AWS Unveils Monster Security System to Protect Itself from Threats
Amazon Web Services (AWS) has unveiled a new large-scale security system designed to keep its cloud services safe.
The Mithra system uses an internal neural network graph model with 3.5 billion nodes and 48 billion edges to determine and rank the trustworthiness of domains and identify potential threats.
Considering that a single AWS region can process up to 200 trillion DNS requests per day, the size of this massive security system is no surprise. It can detect 182,000 new malicious domains per day.
MonsterMithra
Once Mithra identifies a domain being queried within AWS, it assigns a trust score, eliminating the need to rely on third parties. Not only does this remove potential threats to the supply chain, it also helps AWS maintain a high-quality list of malicious domains to observe, and thus observe cybercriminal behavior.
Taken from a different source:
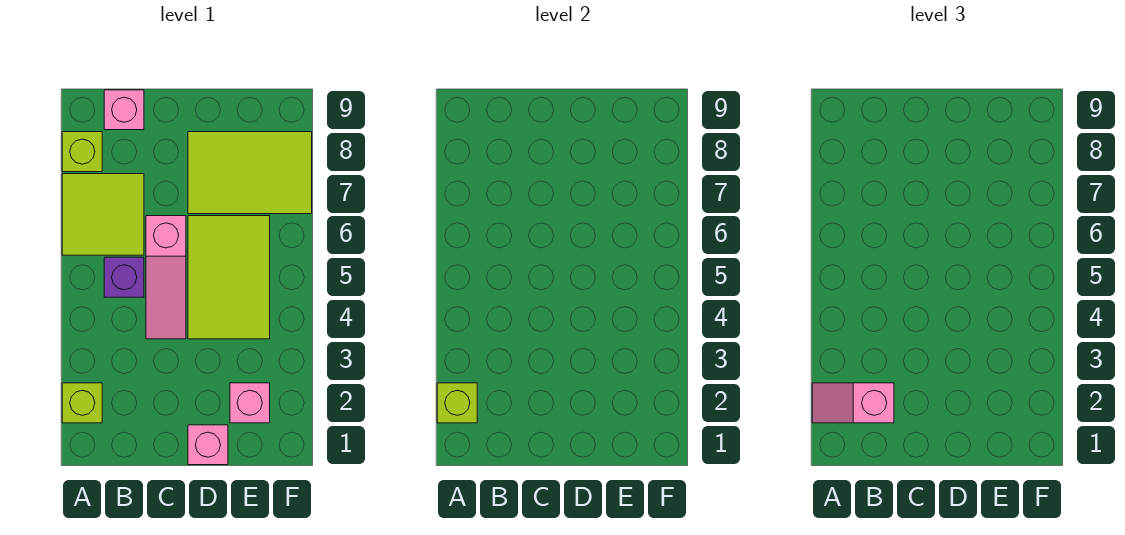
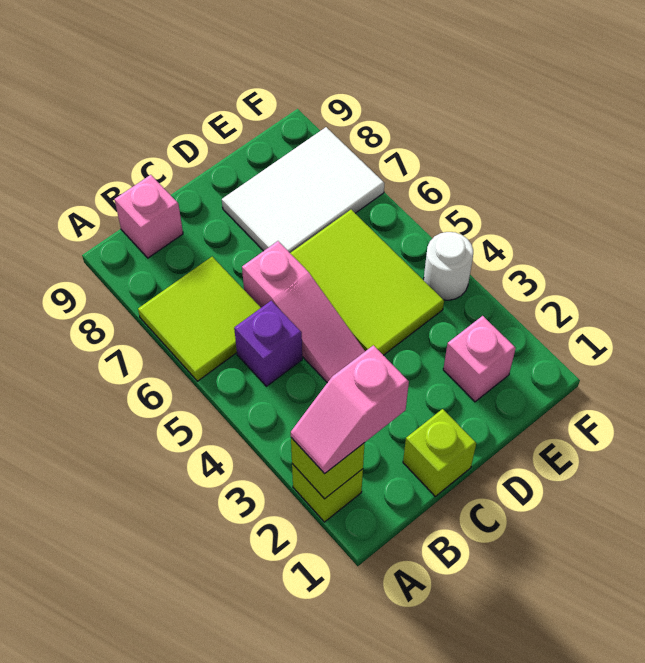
lime brick A8 level 1 -> lime brick C1 level 1
pink brick D1 level 1 -> none
lime tile D7:F8 level 1 -> white tile D7:F8 level 1
none -> white round brick F4 level 1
The massive neural network graph (which AWS claims could be one of the largest in the world) detects malicious domains with a high degree of accuracy, and can even predict malicious domains days, weeks, and months before they appear in third-party security providers’ threat feeds.
Mithra can therefore provide a constantly updated list of malicious domain names for security providers to monitor and block. The list can also be supplied to third-party threat feeds to reduce false positives, and Mithra’s detection of millions of security events per day can be used by AWS security analysts for investigations and additional context.
The notifications that Mithra sends to organizations about a possible cyber attack from a malicious domain contain recommendations on how to respond. For example, you can check security logs for activity from specific domains and block them. You can also place the infrastructure behind a firewall.
“We’re pleased with how our efforts to share our threat intelligence have helped customers and other organizations stay safer, and we’re committed to finding even more ways to help,” said CJ Moses, Amazon’s chief information security officer, in a blog post announcing the launch.